I learned quite a few things on the way.

  • The development cycle is painfully slow. Really, really painfully slow. I feel this alone is enough to keep me from doing more Android development in my free time.

  • It is probably worth using the Android IDE instead of the bare-bones approach that I took.

  • Gradle? I like my hand-written Makefiles, thank you. They work, I know how they work, and they are very fast. I also prefer to type make instead of hairy stuff like ./gradlew installDebug (that you tend to forget all the time). I didn’t even try to learn how to extend the Gradle build system with the preparatory tasks needed to get and pre-process the imagery for this app. An additional DSL (domain specific language) for defining my tasks (or whatever they are called) was not something that interested me at that point. So I just added a bunch of shell scripts to be run in order, by whoever was bootstrapping the repo for building the app. Documented in the obligatory README. (I figured I don’t need to be a Gradle expert, as long as I’m literate.)

  • Keeping a reasonable subset of the Android SDK with emulators, API versions, etc. downloaded on my machine took up several tens of gigabytes of space. I don’t know about you, but to me this feels like a lot of space to waste, especially on a laptop with an SSD. (Note that I only used the SDK, as I did not use any Android IDE, only the command line tools and Emacs.)

  • To me, Android development still feels like embedded development. The RAM and processing power the app must fit into is severely constrained. Especially if you want to make an app that runs on most of the actual devices currently in circulation, not just your own device (that is arguably higher-end than average).

  • Coming up with the actual code necessary to achieve a certain feature or effect is usually not hard. Growing it into a nicely testable, coherent architecture for the whole app is harder.

  • Navigating the official Android developer documentation (both the Javadoc for classes and the Android developer tutorials) is a breeze. Knowing what you actually need or want to use in terms of the API is a different story.

  • Unit testing your Android class is a pain. No, really. Whoever thought that declaring half of the most important Android API classes to be static was a good idea? (I am looking at you, Context… certainly every class I wrote had at least a function that takes Context as input.) Please take note: Static classes and unit testing do not play well together!

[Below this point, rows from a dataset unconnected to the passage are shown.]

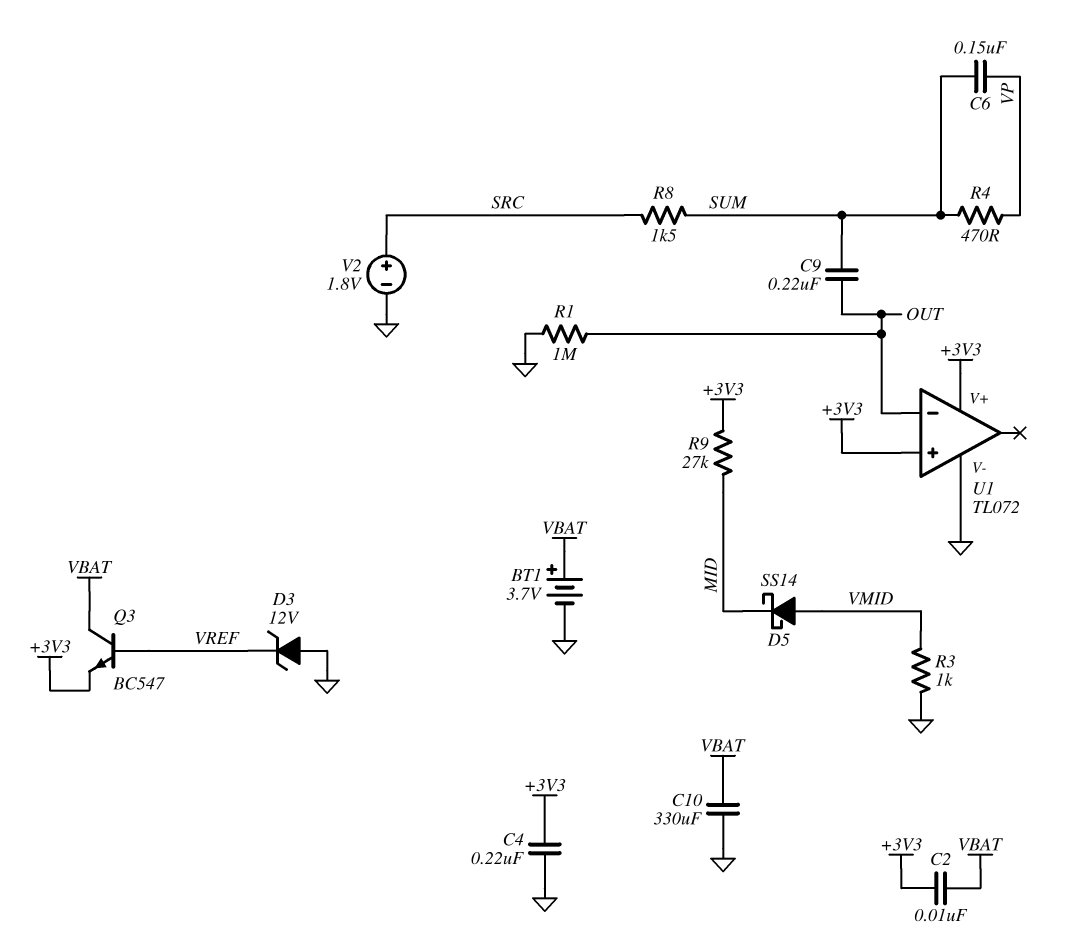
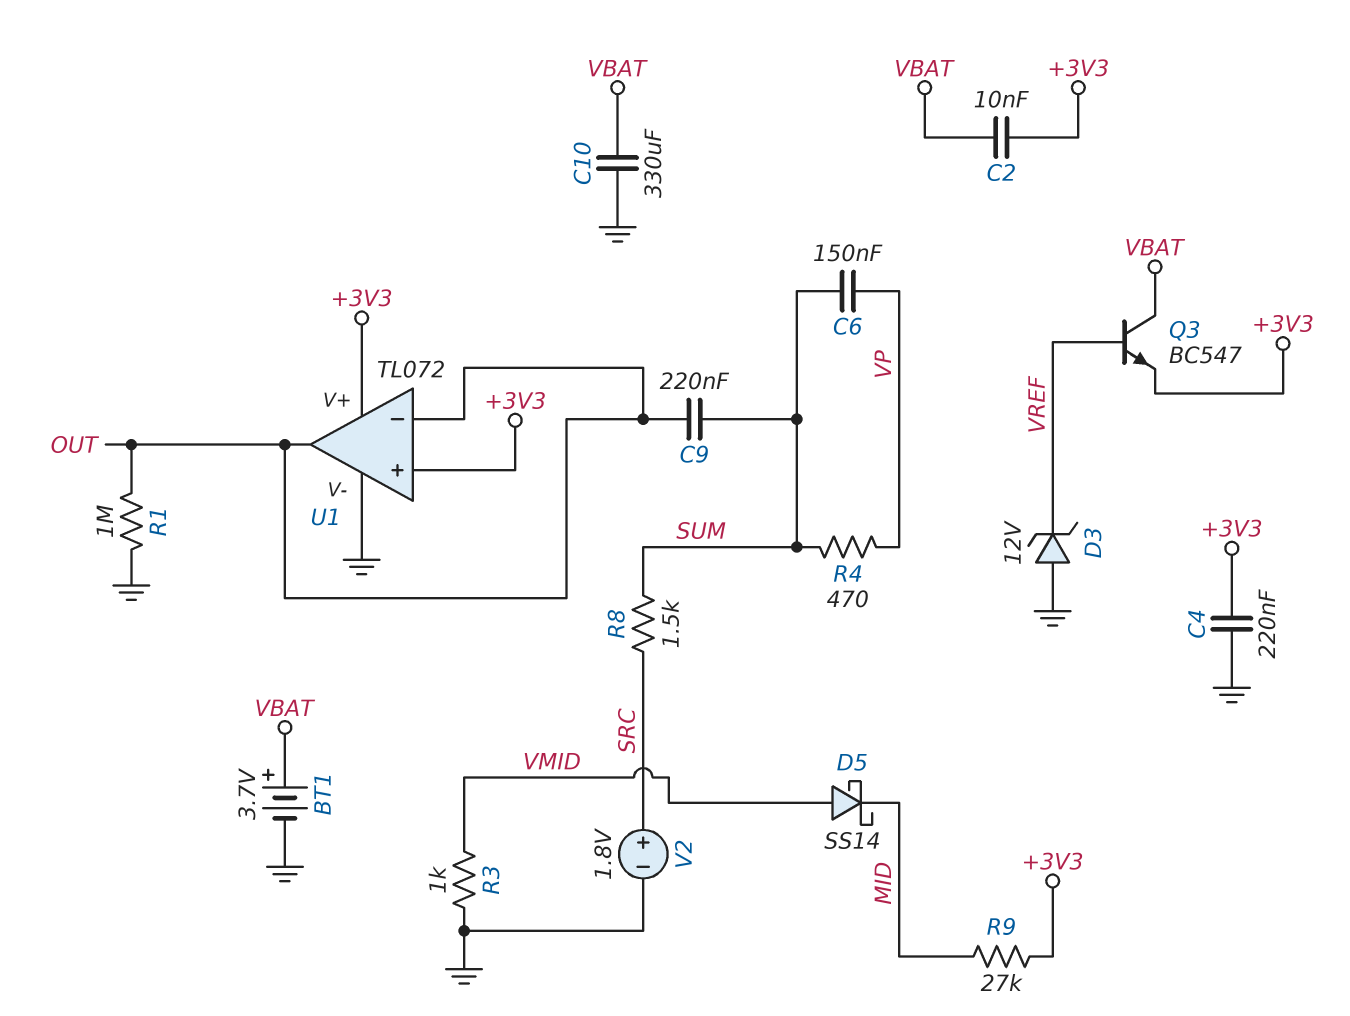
U1 pin out: none -> OUT

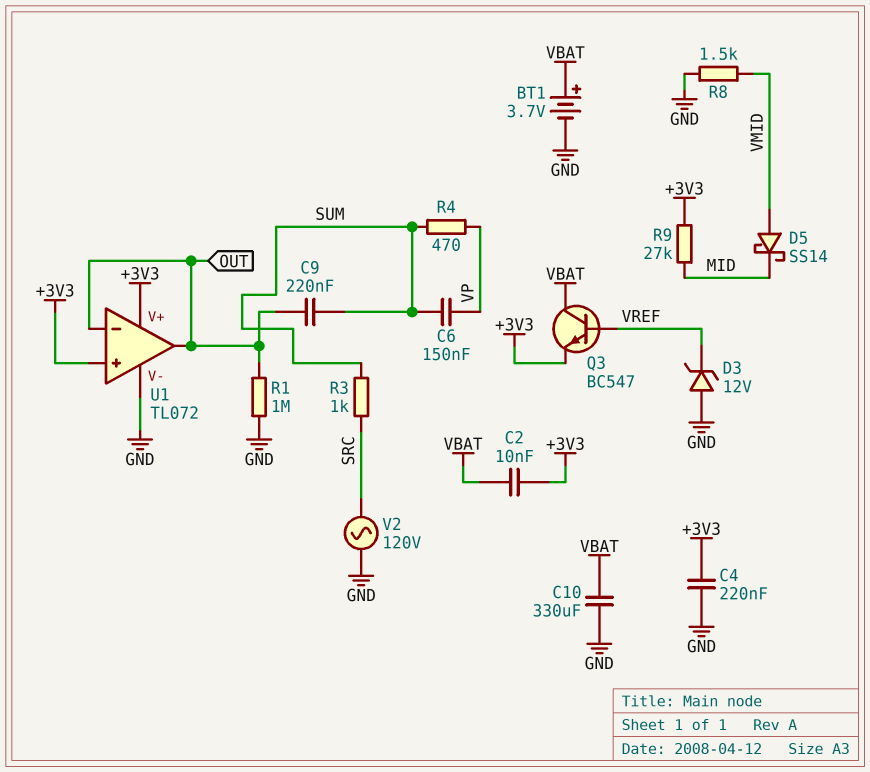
R3: 1k (GND, VMID) -> 1k (SRC, SUM)
R8: 1.5k (SRC, SUM) -> 1.5k (GND, VMID)
V2: 1.8V (plus SRC, minus GND) -> AC 120V (GND, SRC)

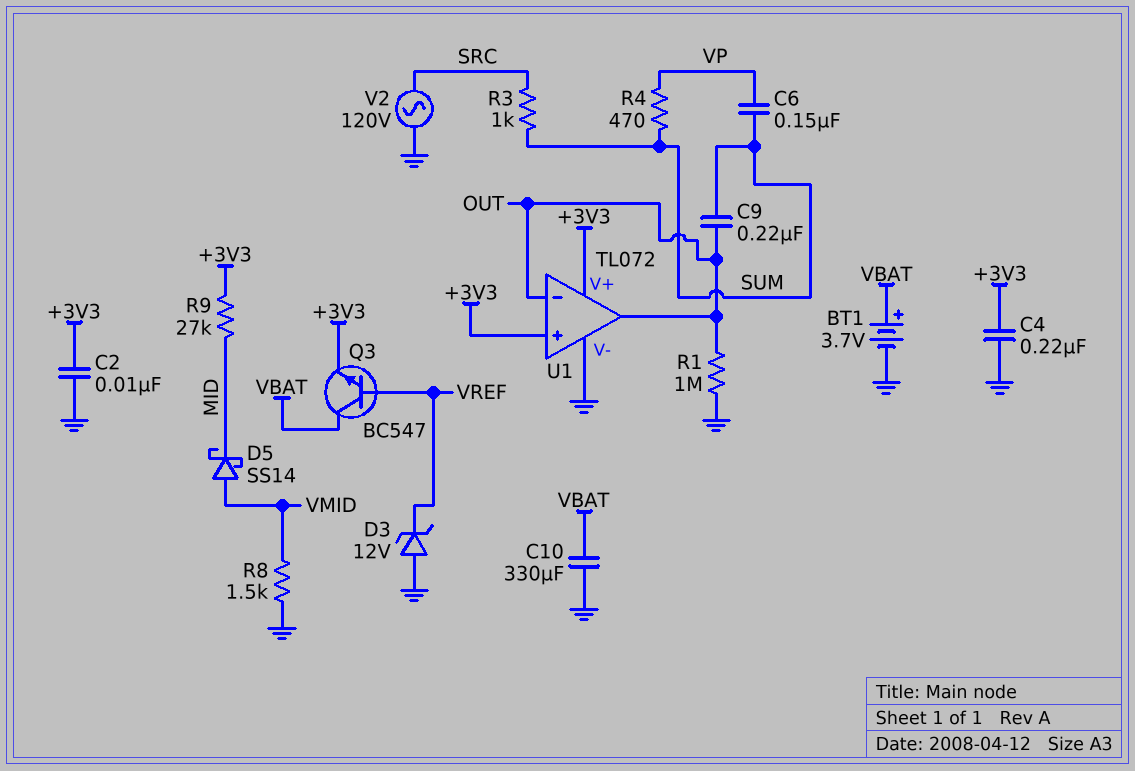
C2: 10nF (+3V3, VBAT) -> 10nF (+3V3, GND)

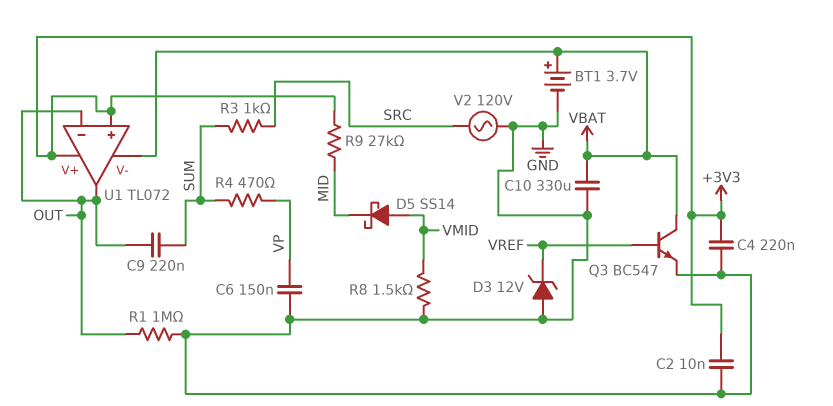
C6: 150nF (SUM, VP) -> 150nF (GND, VP)
Q3: NPN BC547 (B VREF, C VBAT, E +3V3) -> NPN BC547 (B VREF, C VBAT, E GND)
U1 pin V-: GND -> VBAT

  • Google demands a $25 fee to become an app publisher on Google Play Store, even if your app is completely free and contains no ads. In other words, Google made me pay for the privilege of publishing my free app, even while fully knowing that I will not make any monetary returns on the investment of my most valuable asset – my time. I paid because I wanted the app to be easily obtainable by all those who might need it; people without the know-how of installing an app from a third party source. However, this way Google actively encourages the proliferation of low quality adware instead of high quality apps (free or not). It also encourages people like me (who might scratch their own itch by writing an app) to just publish an .apk on their website (or even just a source repo) and get on with their life.

So… I guess writing your own Android app is a cool thing, even more so if it is highly useful to yourself and potentially several other people you care about. But for my part, I am back to functional programming large-scale backend systems… for fun and profit.